According to Statista, before the pandemic, around 17% of U.S. employees worked remotely. Global Workplace Analytics estimates that around 25-30% of the workforce will work remotely once the coronavirus pandemic is over:
“We believe, based on historical trends, that those who were working remotely before the pandemic, will increase their frequency after they are allowed to return to their offices. For those who were new to remote work until the pandemic, we believe there will be a significant upswing in their adoption. Our best estimate is that we will see 25-30% of the workforce working at home on a multiple-days-a-week basis by the end of 2021.”
This would represent an increase of over 10 percentage points.
The Time to Rethink Employee Perks Has Come
Before the COVID-19 pandemic, perks like on-site gyms, massages, and free food were all the rave. These types of perks allowed workers to engage in other activities without having to leave their company’s headquarters. It worked wonders, especially for those who regularly worked long hours.
However, things have changed, and with less than 50% of employees eager to return to the office, companies need to start reimagining their perks and benefits programs to better reflect the needs of remote employees.
Companies need to consider how remote work is affecting employees and offer benefits that can make remote work more enjoyable and productive, less isolating and tiring.
The Remote Work Experience: How Employees Are Feeling
Joblist recently conducted a survey to gauge remote workers’ thoughts on the balance between work and other facets of their life.
Here’s what they found:
- According to 53% of respondents, remote work has made it more difficult to separate work from non-work life.

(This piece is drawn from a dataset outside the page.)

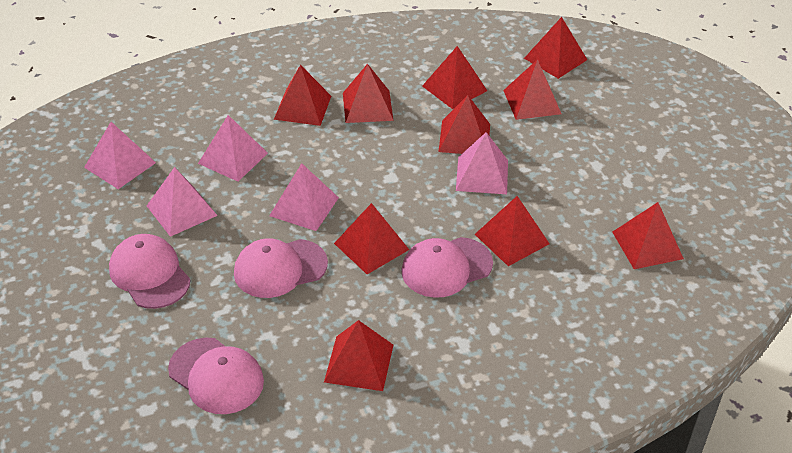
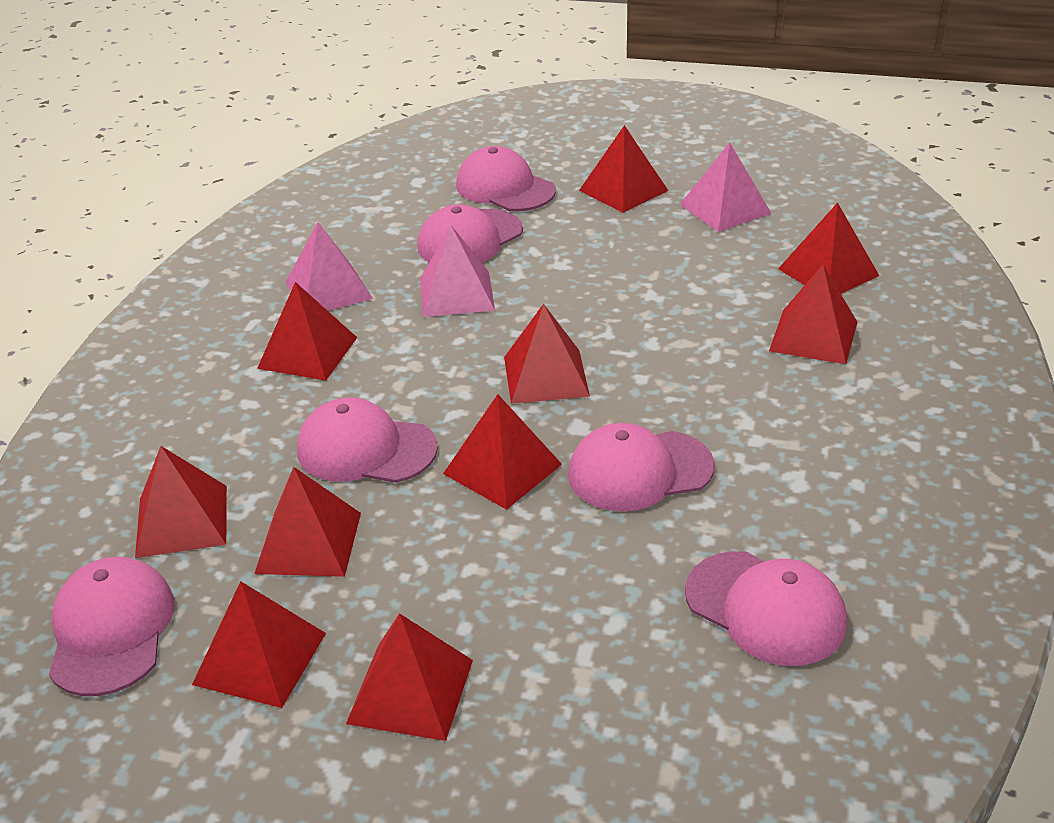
pink cap: 4 -> 6
pink pyramid: 5 -> 3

- 59% of respondents said they regularly work past normal office hours.
- 41.8% said they have experienced a decrease in general life satisfaction.

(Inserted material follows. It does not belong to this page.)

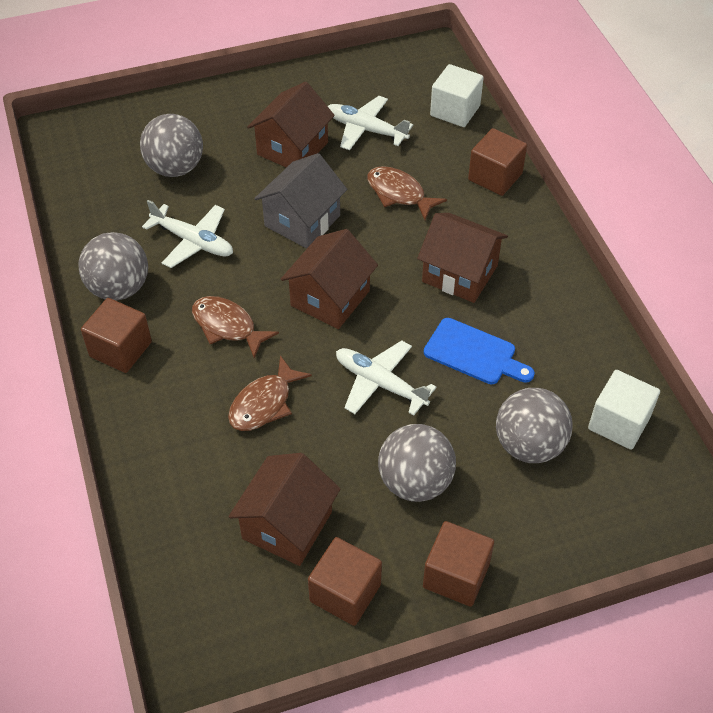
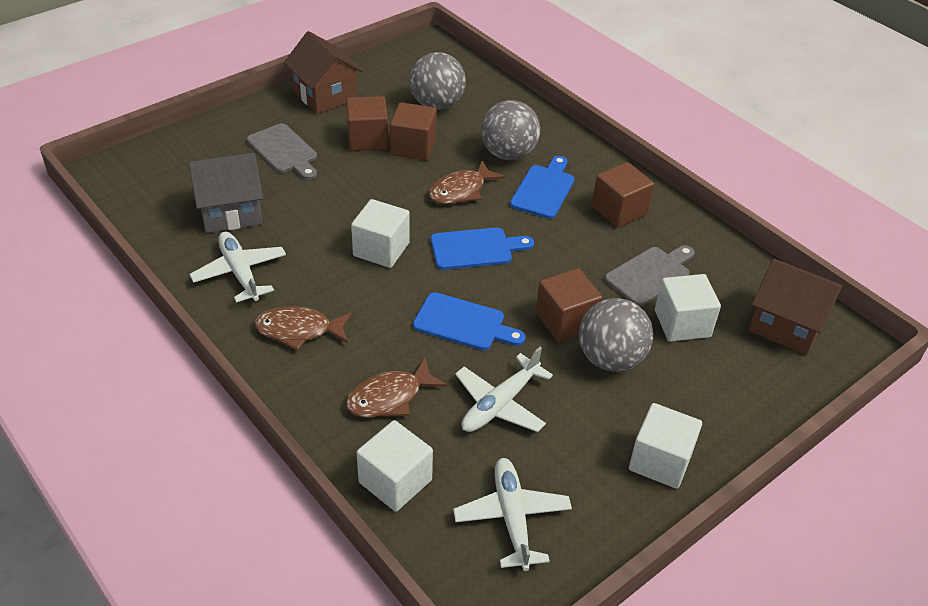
blue cutting board: 1 -> 3
brown house: 4 -> 2
grey ball: 4 -> 3
grey cutting board: 0 -> 2
white cube: 2 -> 4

- Remote work has also come with its own set of new distractions during the workday.
- The most prominent distractions were watching TV (16.6%), cooking (14.5%), and running errands (14.3%).
- 30.6% checked their work devices three or more times per day while off the clock.

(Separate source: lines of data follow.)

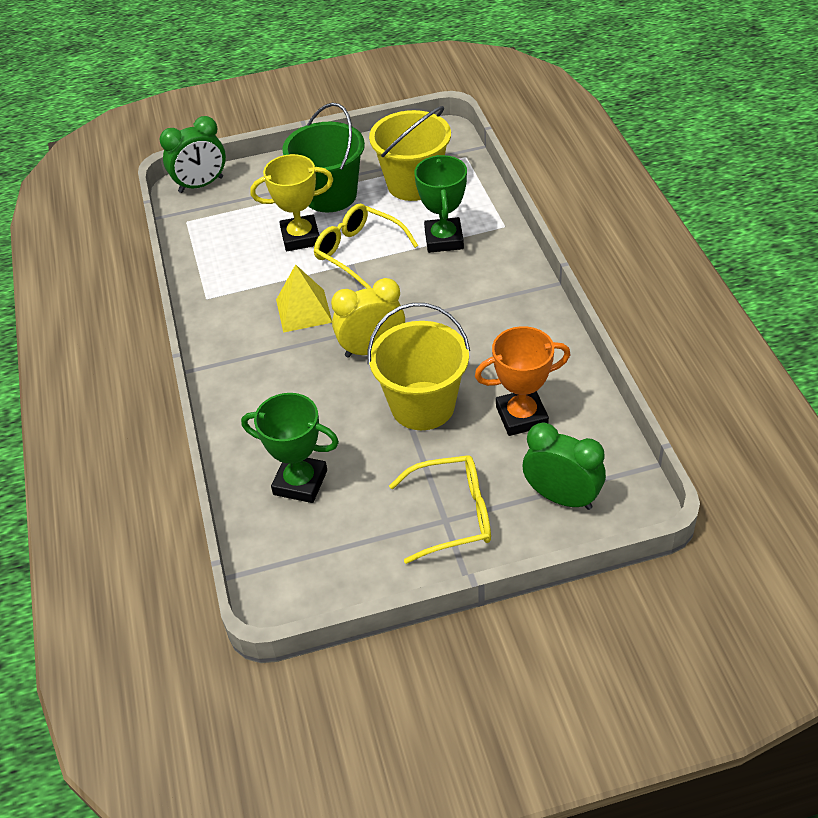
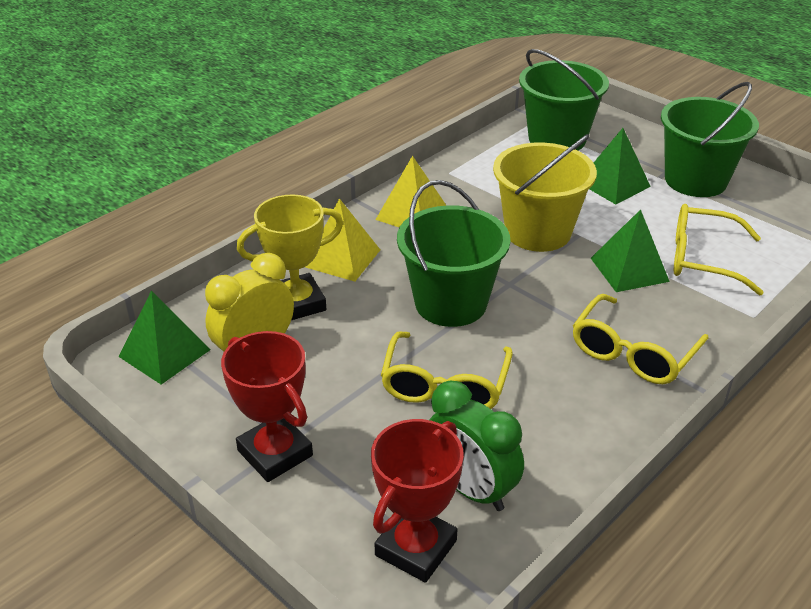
green bucket: 1 -> 3
green clock: 2 -> 1
green pyramid: 0 -> 3
green trophy: 2 -> 0
orange trophy: 1 -> 0
red trophy: 0 -> 2
yellow bucket: 2 -> 1
yellow glasses: 2 -> 3
yellow pyramid: 1 -> 2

The Remote Work Experience: How Can Companies Make It Better?
Remote work certainly has its benefits, but remote work alone isn’t going to keep top talent happy in the long run.
The right set of perks can not only help improve the overall remote work experience, but it can also strengthen company culture and employee morale.
In fact, Joblist found that one of the main downsides of remote work was having fewer perks than people had in the office.
So, what do remote employees want?
The most desired perk was paid internet… which shouldn’t come as too much of a surprise. With people working from home, many likely had to splurge a bit to get better bandwidth—this is especially true in large homes where several people worked, went to school, or watched Netflix simultaneously.
Even subsidizing part of the cost of internet can go a long way. Recent reports have found that only 49% of employees feel financially well, which is down 12 percentage points from 61% two years ago.
Beyond internet, remote workers would like more flexibility, with 44% saying they would like more flexible work hours. Specifically, the survey found that 80% of workers would like a four-day work week while maintaining the same number of hours.
Other highly desired perks include:
- Better company equipment
- Allowance to set up a home office
- Wellness stipend
- Home delivery services
- Zoom-free days.
The needs of workers are changing, and companies cannot afford to continue offering a one-size fits all approach to employee perks.
Rather than offering the same benefits to all employees, companies would benefit from offering bespoke perks, based on specific needs or situation of employees. For example, younger workers living by themselves may not be interested in childcare costs or cleaning services, but they may be interested in home delivery services and allowance to set up a home office.
At the end of the day, the way employees feel about company sponsored perks has changed. While in the past companies that provided perks and benefits packages had an advantage over others, those that don’t offer these types of packages moving forward will be at a disadvantage.